Em conclusão, como se vê, as alterações propostas para o artigo 100 da Constituição merecem grande reflexão. A questão da mudança de critério prevista no seu parágrafo 11 é a mais séria delas. Implica alteração economicamente injusta e tecnicamente inadequada. Não deveria ser instituída para nenhum dos entes. Caso o fosse, apenas se justificaria sob a perspectiva de reduzir por mais essa via a dívida dos entes da federação, o que já se propõe esteja sendo cuidado — ainda que de forma também inadequada — pelo artigo 97 do ADCT e, assim, também não passa. Em qualquer hipótese, qualquer medida neste sentido deveria ter sua aplicação limitada aos precatórios estaduais, do DF e municipais, e excepcionar expressamente sua aplicação aos precatórios parcelados na forma do artigo 78 do ADCT, bem como, e em especial, no que diz respeito aos precatórios já expedidos.

Nossa Câmara de Deputados tem em suas mãos o poder de ratificar a idéia de que o país mudou e hoje pode contar com a confiança dos seus e da comunidade internacional. Ou, simplesmente, adotar o caminho mais fácil e aprovar a PEC 12/06 na redação encaminhada pelo Senado. Vivemos hoje épocas muito difíceis. São momentos em que os atos repercutem de forma ampla nos nossos caminhos. O caminho mais fácil raramente é o melhor. Especialmente agora, não o parece ser. Cabe esperar que nossos representantes pensem da mesma forma.


[1] No entendimento do STJ, o direito à correção monetária “constitui mero princípio jurídico aplicável a relações jurídicas de todas as espécies e de todos os ramos do direito.
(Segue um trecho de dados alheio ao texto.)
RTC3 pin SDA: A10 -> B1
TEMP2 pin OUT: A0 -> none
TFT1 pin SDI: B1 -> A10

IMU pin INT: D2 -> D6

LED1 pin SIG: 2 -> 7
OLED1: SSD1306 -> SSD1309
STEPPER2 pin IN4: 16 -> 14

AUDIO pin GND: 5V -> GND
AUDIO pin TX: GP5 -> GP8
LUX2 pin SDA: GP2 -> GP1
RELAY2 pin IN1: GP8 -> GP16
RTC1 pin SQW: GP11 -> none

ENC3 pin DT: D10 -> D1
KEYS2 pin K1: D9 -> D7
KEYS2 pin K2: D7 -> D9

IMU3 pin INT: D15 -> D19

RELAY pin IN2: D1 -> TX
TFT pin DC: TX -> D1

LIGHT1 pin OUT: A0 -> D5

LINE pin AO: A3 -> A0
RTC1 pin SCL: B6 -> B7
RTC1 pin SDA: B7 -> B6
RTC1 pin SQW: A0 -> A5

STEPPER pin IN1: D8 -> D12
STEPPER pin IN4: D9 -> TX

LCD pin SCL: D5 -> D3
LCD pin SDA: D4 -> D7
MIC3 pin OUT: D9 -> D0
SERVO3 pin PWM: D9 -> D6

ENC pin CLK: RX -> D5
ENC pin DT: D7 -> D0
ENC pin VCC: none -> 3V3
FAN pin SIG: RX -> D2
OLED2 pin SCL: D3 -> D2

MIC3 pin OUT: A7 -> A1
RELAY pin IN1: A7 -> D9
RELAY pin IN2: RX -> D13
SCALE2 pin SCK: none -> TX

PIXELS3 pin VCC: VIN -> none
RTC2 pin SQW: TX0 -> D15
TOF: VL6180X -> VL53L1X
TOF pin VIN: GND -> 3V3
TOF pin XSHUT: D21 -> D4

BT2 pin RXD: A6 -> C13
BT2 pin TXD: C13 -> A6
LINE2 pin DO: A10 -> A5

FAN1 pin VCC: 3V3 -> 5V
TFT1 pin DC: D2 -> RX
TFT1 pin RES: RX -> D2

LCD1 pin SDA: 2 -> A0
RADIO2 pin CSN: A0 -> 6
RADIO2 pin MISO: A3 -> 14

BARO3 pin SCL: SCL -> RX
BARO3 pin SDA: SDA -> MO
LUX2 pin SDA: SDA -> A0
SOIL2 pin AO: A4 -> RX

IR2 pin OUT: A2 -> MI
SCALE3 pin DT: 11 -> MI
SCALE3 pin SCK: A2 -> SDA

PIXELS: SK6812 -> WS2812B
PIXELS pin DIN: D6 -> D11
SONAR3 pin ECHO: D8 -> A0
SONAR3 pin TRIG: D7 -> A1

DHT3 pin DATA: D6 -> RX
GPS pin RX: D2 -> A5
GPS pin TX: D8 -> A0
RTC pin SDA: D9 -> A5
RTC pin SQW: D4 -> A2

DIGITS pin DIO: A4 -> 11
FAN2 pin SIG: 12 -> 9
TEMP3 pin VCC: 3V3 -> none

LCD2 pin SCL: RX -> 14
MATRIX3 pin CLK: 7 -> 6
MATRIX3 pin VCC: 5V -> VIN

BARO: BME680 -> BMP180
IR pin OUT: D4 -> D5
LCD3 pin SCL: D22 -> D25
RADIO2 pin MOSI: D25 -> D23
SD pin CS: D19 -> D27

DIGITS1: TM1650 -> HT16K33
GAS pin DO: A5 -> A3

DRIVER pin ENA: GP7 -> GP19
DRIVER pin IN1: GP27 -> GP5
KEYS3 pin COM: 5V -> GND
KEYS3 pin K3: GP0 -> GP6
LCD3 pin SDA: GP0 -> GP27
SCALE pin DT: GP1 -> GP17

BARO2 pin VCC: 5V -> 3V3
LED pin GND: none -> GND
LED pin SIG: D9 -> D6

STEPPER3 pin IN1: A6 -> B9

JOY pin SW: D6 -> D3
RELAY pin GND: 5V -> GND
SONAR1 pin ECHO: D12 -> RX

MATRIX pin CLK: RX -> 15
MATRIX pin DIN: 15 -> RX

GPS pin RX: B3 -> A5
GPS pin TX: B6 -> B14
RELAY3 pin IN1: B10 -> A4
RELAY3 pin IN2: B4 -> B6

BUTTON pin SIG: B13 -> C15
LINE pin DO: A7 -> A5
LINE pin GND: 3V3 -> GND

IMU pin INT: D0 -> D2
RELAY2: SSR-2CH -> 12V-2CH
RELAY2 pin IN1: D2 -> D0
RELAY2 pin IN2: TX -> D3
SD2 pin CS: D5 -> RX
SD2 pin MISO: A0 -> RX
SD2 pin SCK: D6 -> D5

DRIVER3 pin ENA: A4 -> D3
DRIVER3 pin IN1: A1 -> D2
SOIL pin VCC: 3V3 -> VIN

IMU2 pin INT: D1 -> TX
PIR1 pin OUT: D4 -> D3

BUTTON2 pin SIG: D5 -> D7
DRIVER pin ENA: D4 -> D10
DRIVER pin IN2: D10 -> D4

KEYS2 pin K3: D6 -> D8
É ressabido que o reajuste monetário visa exclusivamente a manter no tempo o valor real da dívida, mediante a alteração de sua expressão nominal. Não gera acréscimo ao valor nem traduz sanção punitiva. Decorre do simples transcurso temporal, sob regime de desvalorização da moeda. A correção monetária consulta o interesse do próprio Estado-Juiz, a fim de que suas sentenças produzam – tanto quanto possível – o maior grau de satisfação do direito cuja tutela se lhe requer” (Resp nº 20.924-2, julgado em 20.05.92, DJU de 15.06.92).

[2] O STJ consolidou o entendimento de que “deve ser seguido, em qualquer situação, o índice que melhor reflita a realidade inflacionária do período, independentemente das determinações oficiais. Assegura-se, contudo, seguir o percentual apurado por entidade de absoluta credibilidade e que, para tanto, merecia credenciamento do Poder Público, como é o caso da Fundação IBGE. É firme a jurisprudência desta Corte que, para tal propósito, há de se aplicar o IPC, por melhor refletir a inflação à sua época” (Resp nº 505.803). E, ainda: “se na vigência de sucessivos planos econômicos implantados pelo Governo continuou a existir inflação, deve ser aplicado o verdadeiro índice que reflita a real inflação do respectivo período e este resultado só será alcançado se a indexação for feita pelo IPC” (Resp 47.852-9/SP e Resp 43.046/SP).